Friday, May 11, 2012

How I Discovered My Skin Tone Is Warm (Which I Always Thought Was Cool)

How I Discovered My Skin Tone Is Warm (Which I Always Thought Was Cool)



      I'm not very good with colours. I can't see undertones and have always been terrible at matching shades of makeup to my skin tone. For this very reason I really wanted to know whether my skin tone is cool or warm -- I knew this would help me in choosing makeup and clothing colours.
        Now, all the skin-tone advice on the internet wasn't helpful to me. I squinted at my veins, trying to figure out whether they are more blue or green. And my hair -- I swear the undertones change with the light. I held up pink and orange fabric to my face, and couldnt decide which of these two colours I dislike more (I don't "do" pink or orange, my wardrobe is basically all red, white and blue, with touches of violet, green and grey.) In the end I decided my skin tone is cool, because of the undeniable pinkish cast to it.
         Then one day I found out I wasn't cool at all --- it was the visible capillaries that made my face look pink. The rest of the skin is slightly yellowish. Moral: ignore the redness around your nose and cheeks, and look for capillary-free skin (temples, jaw line) when determining your shade.
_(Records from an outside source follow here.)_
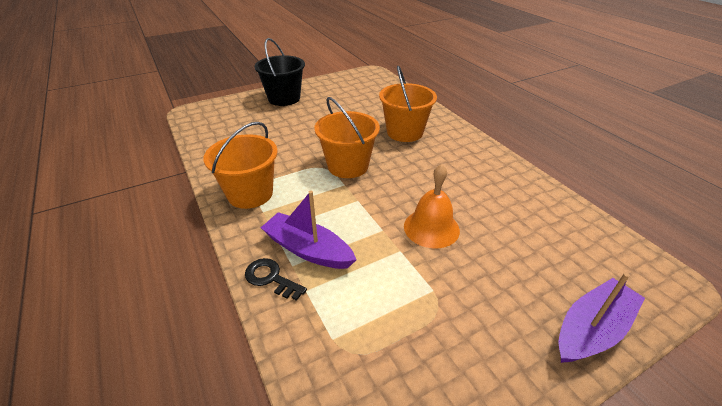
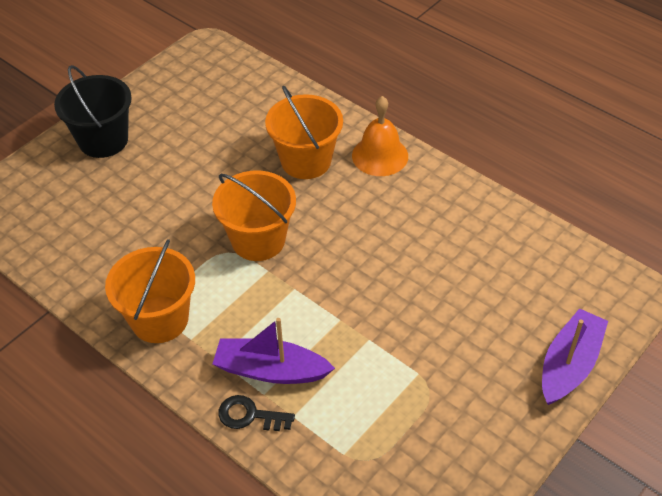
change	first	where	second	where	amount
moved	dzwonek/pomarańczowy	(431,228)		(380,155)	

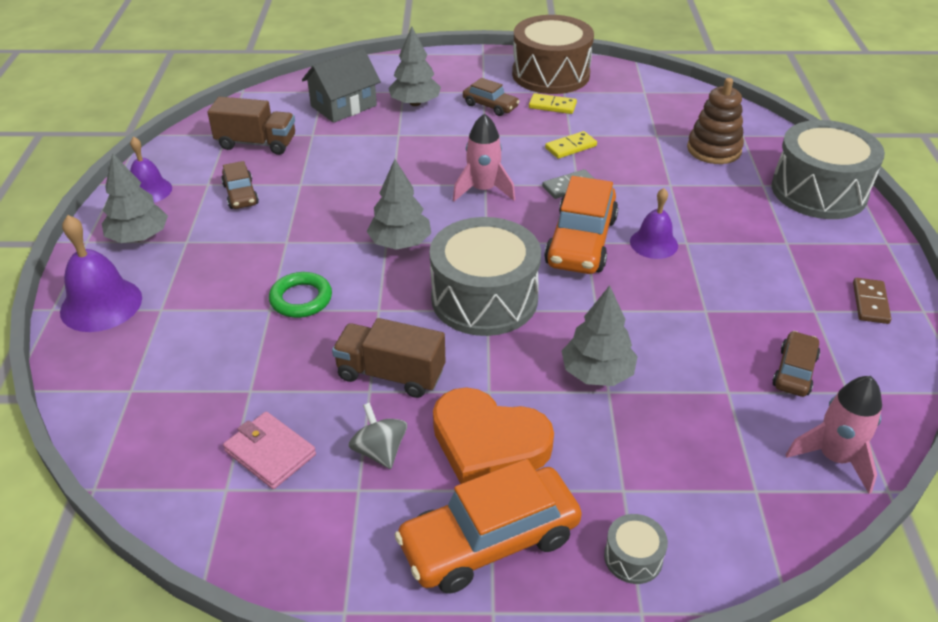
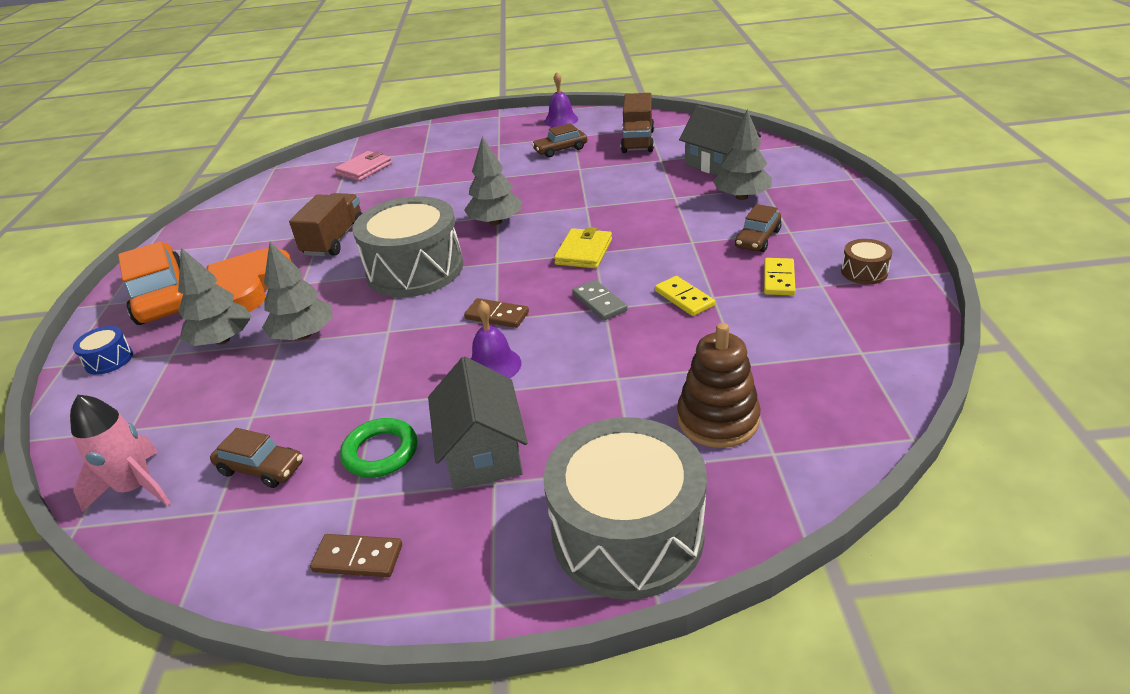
change	first	where	second	where	amount
resized	bęben/brązowy	(550,74)		(864,272)	x0.41
replaced	rakieta/różowy	(483,190)	portfel/żółty	(584,252)	
moved	drzewko/szary	(139,237)		(222,340)	
replaced	samochód/pomarańczowy	(581,242)	kostka domina/brązowy	(497,316)	
removed	dzwonek/fioletowy	(101,304)			
moved	pierścień/zielony	(301,299)		(380,452)	
removed	bączek/szary	(379,451)			
moved	portfel/różowy	(270,453)		(364,169)	
recoloured	bęben/szary	(633,557)	bęben/niebieski	(109,360)	
added			domek/szary	(482,452)	

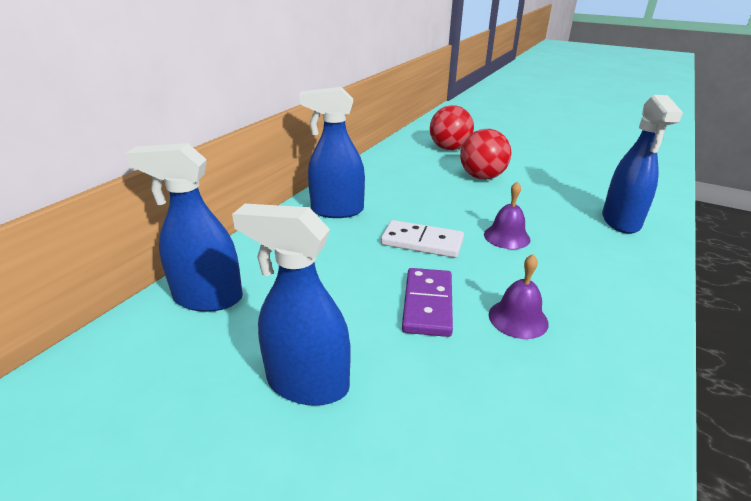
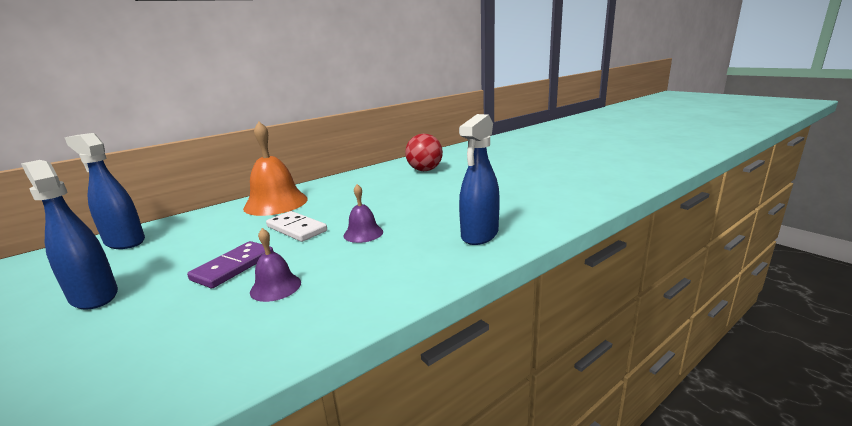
change	first	where	second	where	amount
replaced	spryskiwacz/niebieski	(337,211)	dzwonek/pomarańczowy	(276,203)	
removed	piłka/czerwony	(482,177)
      And how did I discover my skin tone? I wanted to buy mineral foundation, and got several samples from Lumiere Cosmetics. Every shade of their foundation comes in cool, warm, golden (very warm) as well as neutral and beige (both are between cool and warm, with beige being much more saturated). My skin tone is somewhere between beige and warm. Both tones suit me but I prefer warm because it cancels the redness a bit.
    I really recommend trying out makeup samples if you want to determine your skin tone. I choose Lumiere because their samples are dirt cheap (0.05$ for five), and they have easy-to understand names like "medium beige" and "medium warm". Also, under every foundation colour is a list of matching blush and lip shades --- I ordered those too and almost all look really good on me. Since then, I've become better at picking out makeup shades for me, yay! Another thing I learned: there is such a thing as a neutral skin tone.

       My patented way to test out mineral foundation samples: 

     Swatch all of them on your cheeks or forehead (paint short stripes) -- I prefer the forehead because its less likely to have visible capillaries. The foundation shade that blends in the most (is least visible) will be the best one for you. If you cannot decide between two shades, do each half of your face with a different shade and see which side you like best -- or ask a friend for her opinion!


       Are you cool or warm or in-between? Can you intuitively pick out colours that make you look great, or is it a trial-and-error thing?